Situations Where the Word “Hope” Is Comforting

· Church services

· Funerals

· Elections

Situations Where the Word “Hope” Is Not Comforting

· Describing the certainty you have that vast areas of U.S. soil will be immune to the lasers you are going to fire at them.

Oh, but that whole “harmless to everything below” thing is a far cry from Solaren’s initial goal: Absolute control over the weather for destructive purposes.

What? That came out of left field, didn’t it? Surely it can’t be true: Why would California be buying sci-fi power stations from a space weapons developer? It’s almost too crazy to believe, and if it weren’t California—home of the bad decision—you probably shouldn’t. But in this case it’s true.

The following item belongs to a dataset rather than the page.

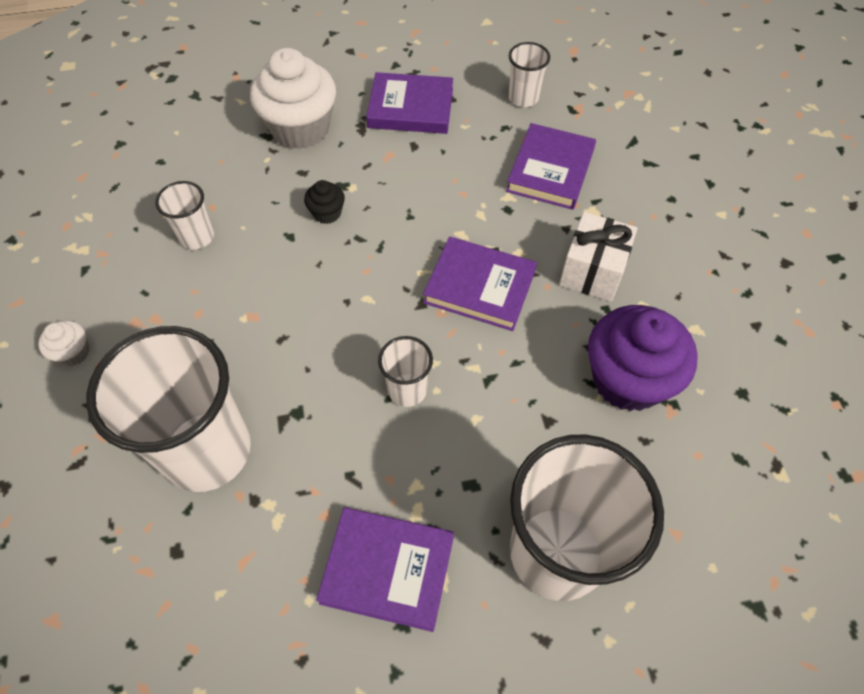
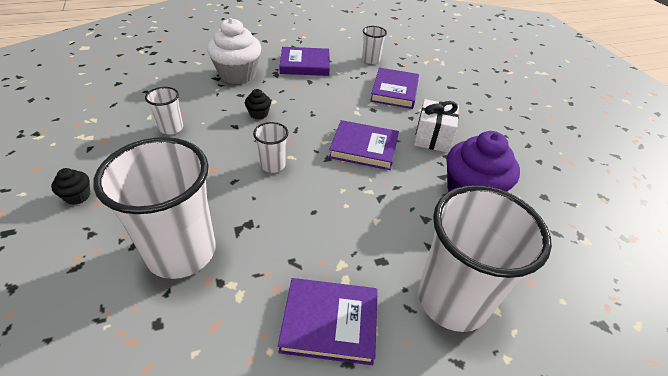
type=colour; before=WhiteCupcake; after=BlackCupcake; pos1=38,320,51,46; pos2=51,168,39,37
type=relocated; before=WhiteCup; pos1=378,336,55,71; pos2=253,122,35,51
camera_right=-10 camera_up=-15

The inventors, Jim Rogers and Gary Spirnak, wrote in their patent application:

The present invention relates to space-based power systems and, more particularly, to altering weather elements, such as hurricanes or forming hurricanes, using energy generated by a space-based power system.

The theory is that by either heating up or diverting heat from a burgeoning hurricane, Solaren’s panels could either destroy or encourage the infant storm. If you heat certain parts of a tropical storm, thus lowering or raising the pressure differential between the upper and lower layers of a hurricane, it is possible to weaken, strengthen, or completely dispel it, depending on your purposes. Let’s repeat those points for emphasis: Kilometer-wide solar satellites firing lasers that destroy or create hurricanes.

That shit is being built right now, destined for the skies above California, and it will be operational by 2016.

And you promised to pay them, California. You know what happens to people who don’t pay their debts to shady loaners? They get their legs broken. Your loan shark has a hurricane laser, and everybody is well aware that you’re broke as hell.

This begs an interesting question: Can an entire state go into the Witness Protection Program?